Friday, April 24, 2009

Box and Whiskers

Yesterday, just as I was finally coming out from behind my desk and preparing to go home, I heard a commotion like the three bears were coming down the hall. There was a great big deep voice, a medium skeptical voice, and a tiny little sassy voice. I looked toward the door, dropped my left ear toward my shoulder, and gave a listen to the footsteps approaching my door.

The school bookkeeper, her husband, and four-year-old granddaughter paused a moment before I waved them on in. "We have a favor to ask," she told me, then crossed her arms, raised her eyebrows, and cut her eyes at her husband.

"Can I move in with you?" he asked. There was silence, and then they all started laughing.

"Good one!" his wife said. "I did not see that coming."
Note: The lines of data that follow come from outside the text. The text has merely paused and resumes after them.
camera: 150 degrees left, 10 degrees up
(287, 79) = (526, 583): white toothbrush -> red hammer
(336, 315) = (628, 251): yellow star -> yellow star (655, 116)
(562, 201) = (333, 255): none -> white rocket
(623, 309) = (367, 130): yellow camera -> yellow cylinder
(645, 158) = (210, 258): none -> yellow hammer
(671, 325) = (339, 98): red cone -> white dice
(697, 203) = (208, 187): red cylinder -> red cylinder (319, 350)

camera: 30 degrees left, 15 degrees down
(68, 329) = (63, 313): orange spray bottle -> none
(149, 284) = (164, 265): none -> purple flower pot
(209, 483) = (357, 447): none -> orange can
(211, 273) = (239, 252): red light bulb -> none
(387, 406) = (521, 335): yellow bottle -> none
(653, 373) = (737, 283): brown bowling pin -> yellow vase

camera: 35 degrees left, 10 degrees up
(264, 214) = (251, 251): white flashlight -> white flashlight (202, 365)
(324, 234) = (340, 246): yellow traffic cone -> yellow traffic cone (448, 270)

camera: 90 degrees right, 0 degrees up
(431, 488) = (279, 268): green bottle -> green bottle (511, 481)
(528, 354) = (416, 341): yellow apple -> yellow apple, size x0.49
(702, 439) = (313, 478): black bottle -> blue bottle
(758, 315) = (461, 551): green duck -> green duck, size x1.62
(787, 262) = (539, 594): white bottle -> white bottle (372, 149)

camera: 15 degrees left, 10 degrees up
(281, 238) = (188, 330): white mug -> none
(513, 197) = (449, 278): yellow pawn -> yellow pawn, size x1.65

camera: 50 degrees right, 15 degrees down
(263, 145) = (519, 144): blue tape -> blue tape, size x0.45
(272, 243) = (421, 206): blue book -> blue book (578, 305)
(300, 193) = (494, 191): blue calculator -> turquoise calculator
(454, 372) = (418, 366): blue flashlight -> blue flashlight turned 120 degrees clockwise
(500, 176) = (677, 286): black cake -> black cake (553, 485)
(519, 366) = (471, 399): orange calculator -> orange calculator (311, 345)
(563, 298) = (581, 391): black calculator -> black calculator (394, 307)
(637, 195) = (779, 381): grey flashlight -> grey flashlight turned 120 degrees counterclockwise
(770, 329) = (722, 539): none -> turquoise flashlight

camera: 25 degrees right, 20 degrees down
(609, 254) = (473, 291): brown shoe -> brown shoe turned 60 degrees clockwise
"You know we have an extra room," I laughed, too, after only the briefest of hesitations, "any time you need it."

"Naw," he said, "but what I do need is some help with this here statistics homework."

I love math. In fact, I almost think I love it too much to be any kind of a good math teacher. When I was in school, math was always the dessert of my homework, and so I agreed to try and help him, even though I never actually took statistics.

He kissed his wife and granddaughter good-bye, and we sat down at one of the tables in my room. When I first looked at the 10 page assignment he showed me, I almost sent him away. The two problems on the first page included a paragraph each of incomprehensible jargon and 40 random double-digit numbers. There were phrases like "frequency table" "data set" and "classes of five starting with ten." I guess I couldn't hide the uh oh, because he was super-apologetic and showed me his indecipherable notes on the power point outline he had. This was an open admissions college class, and he told me that they were on their third instructor before the mid-term. "When is this due?" I asked him.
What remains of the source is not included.